Why High Blood Sugar Levels are Dangerous to Health
Higher than normal blood sugar levels characterize diabetes, a serious disease that is known to afflict more than 20 million Americans. Higher than normal blood sugar levels are also associated with a related disease condition called Pre-Diabetes that, if left untreated, can often develop into a full Type-2 form of diabetes.
Blood and sugar
Sugar exists in the blood quite naturally. The sugar that is carried in the bloodstream is called glucose and is obtained from the foods and beverages eaten everyday. Sugars, depending on their chemical structure, can be simple or complex, glucose is a simple sugar and like all sugars is a carbohydrate. Carbohydrates are a category of essential nutrients, together with proteins, fats, vitamins, minerals, and water, needed to keep us alive.
When carbohydrates in foods are eaten, the body’s digestive process breaks them down to their simple form of glucose which then passes through the intestines and enters the bloodstream that circulates and carries the glucose throughout the body where it is taken up by the body’s cells that use the glucose as a source of energy.
Normal Blood Sugar Levels
In America, blood sugar levels are measured in metric units of milligrams per deciliter, mg/dL, where there are one-thousand milligrams to a gram and a deciliter is one-hundredth of a liter.
The normal levels of sugar in the blood range narrowly from 64.8 and 104.4 mg/dL, although they are usually higher for about 2 hours after meals and are usually lower in the morning after an overnight’s sleep.
Why blood sugars rise above normal levels
To enter the cells of the body, the glucose requires the assistance of a hormone called insulin that is normally manufactured in response to rising blood sugar levels by an organ in the body called the pancreas. But sometimes the production of the essential insulin becomes impaired and insufficient amounts become available, and in some individuals, usually children or young adults, the supply ceases altogether, leading to type-1 diabetes. Alternatively, the cells of the body become resistant to insulin, blocking its role of conducting the blood glucose into those cells. The result is that the glucose remains to a large extent in the blood, an unhealthy condition.
Why the higher than normal blood sugar levels are dangerous
When the condition of high blood sugar levels exists for a long period of time, it is called diabetes. If left untreated and allowed to persist, the high blood sugar condition damages the small blood vessels of the body and increases the risk of developing many other serious health conditions, some of which are life threatening.

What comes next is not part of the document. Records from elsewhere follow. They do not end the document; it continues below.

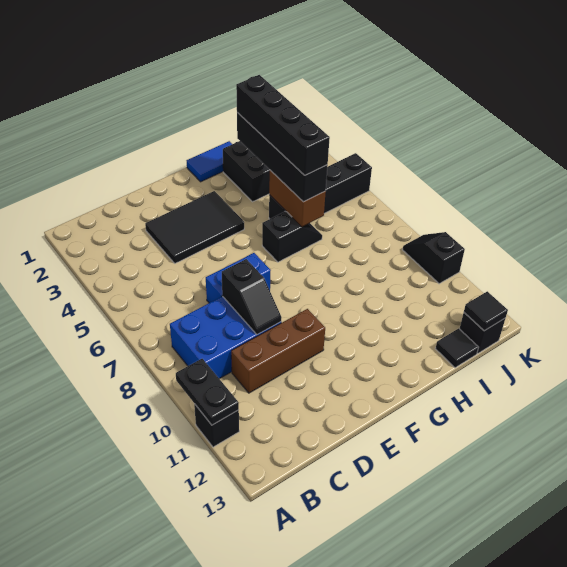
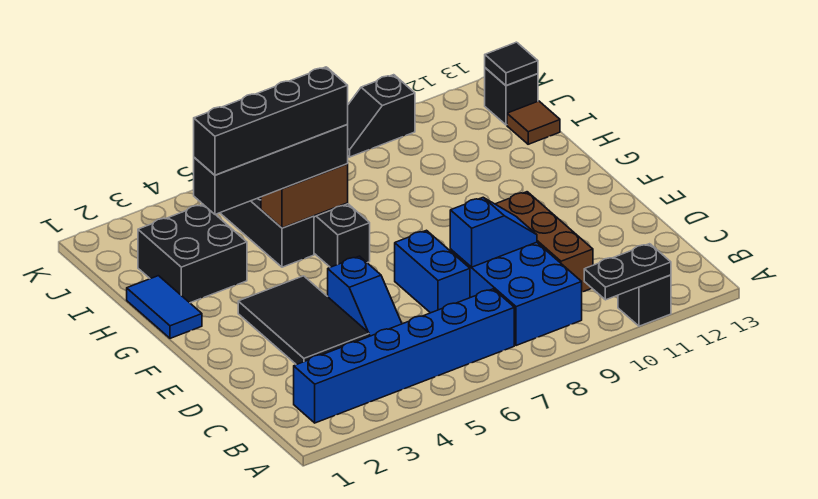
none -> blue brick B2:B7 level 1
none -> blue slope D5:E5 level 1 top E
black slope D8:D9 level 2 top 8 -> blue slope D8:D9 level 2 top 8
black tile I13 level 1 -> brown tile I13 level 1

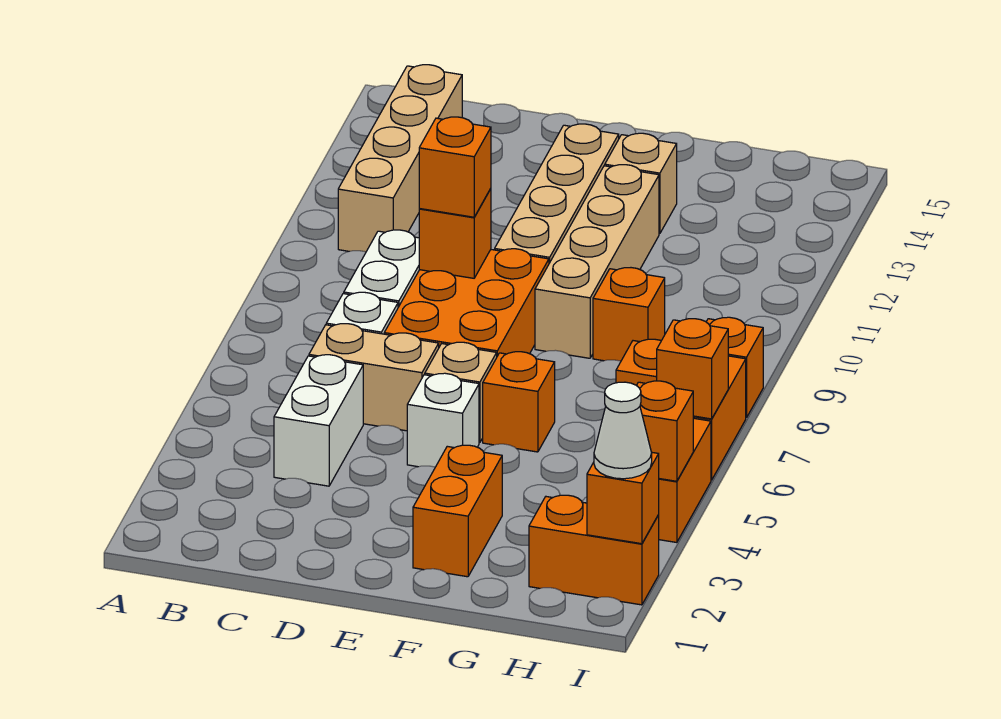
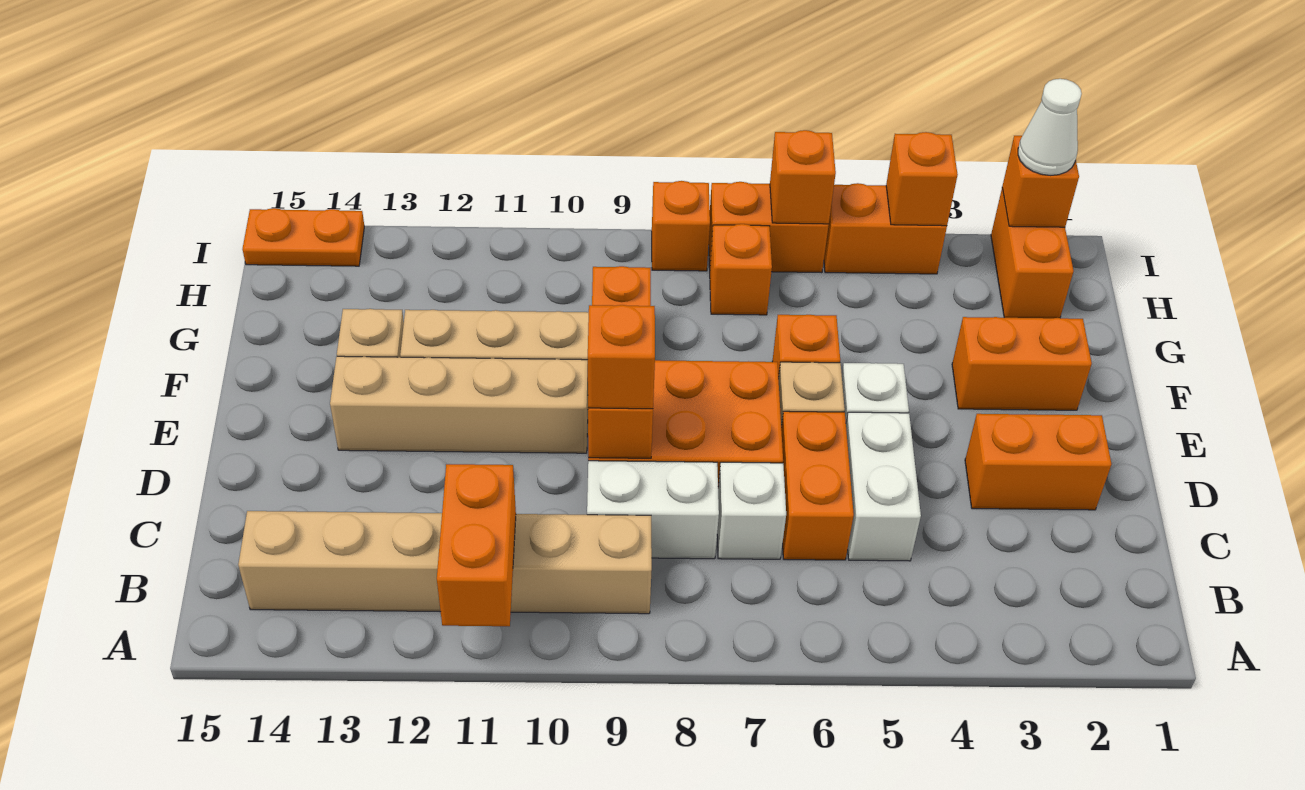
none -> orange brick A11:B11 level 2
tan brick B11:B14 level 1 -> tan brick B9:B14 level 1
white brick C4:C5 level 1 -> white brick C5:D5 level 1
tan brick C6:D6 level 1 -> orange brick C6:D6 level 1
none -> orange brick D2:D3 level 1
none -> orange plate I14:I15 level 1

The statistics tell the story, the principal diabetes authorities of the United States, Great Britain, and Canada, jointly published a report called the National Diabetes Fact Sheet, 2007, the latest year for which full statistics are available, reporting that
¨The risk of stroke for diabetics is 2 to 4 times higher than it is for non-diabetics.
¨The death rate for diabetic adults is also about 2 to 4 times higher than it is for non-diabetics.
¨The leading cause of kidney failure is diabetes.
¨The leading cause of new cases of blindness in adults 20 years and older is diabetes.
¨Over 60 % of all non-accident amputations are associated with diabetes.
¨In 2005, the latest year of available data, diabetes was associated with almost 235,000 deaths, making it the 7th leading cause of death in the U.S.
Cure and treatment
There is no cure for diabetes, although research efforts never ceases in trying to find the cause and the cure, but until that is achieved the treatment and management of the disease is mainly centered on lifestyle changes of diet, exercise, and weight control and, in some case, prescription drugs.
The lifestyle changes require the adoption of an appropriate dietary plan. A diabetic diet plan can include almost all available food items and can be tailored to meet the personal preferences of the individual diabetic. A nutritious diabetic diet attempts to limit the consumption of simple carbohydrates, the sugary sweet foods that can cause sharp upward spikes in blood sugar levels. Also the diabetic diet limits the amount of saturated fats to be consumed and the daily amounts of foods eaten should not provide more calories than are needed to equal the amounts of energy expended in all the activities of the day.
Overweight people are at higher risk of developing diabetes and prevention and treatment of diabetes requires that efforts be made to bring body weight to within a range considered as healthy. Exercise may play a part in that and the type of exercise must vary with the physical abilities or infirmities of the individual concerned but frequent exercise of any sort is beneficial.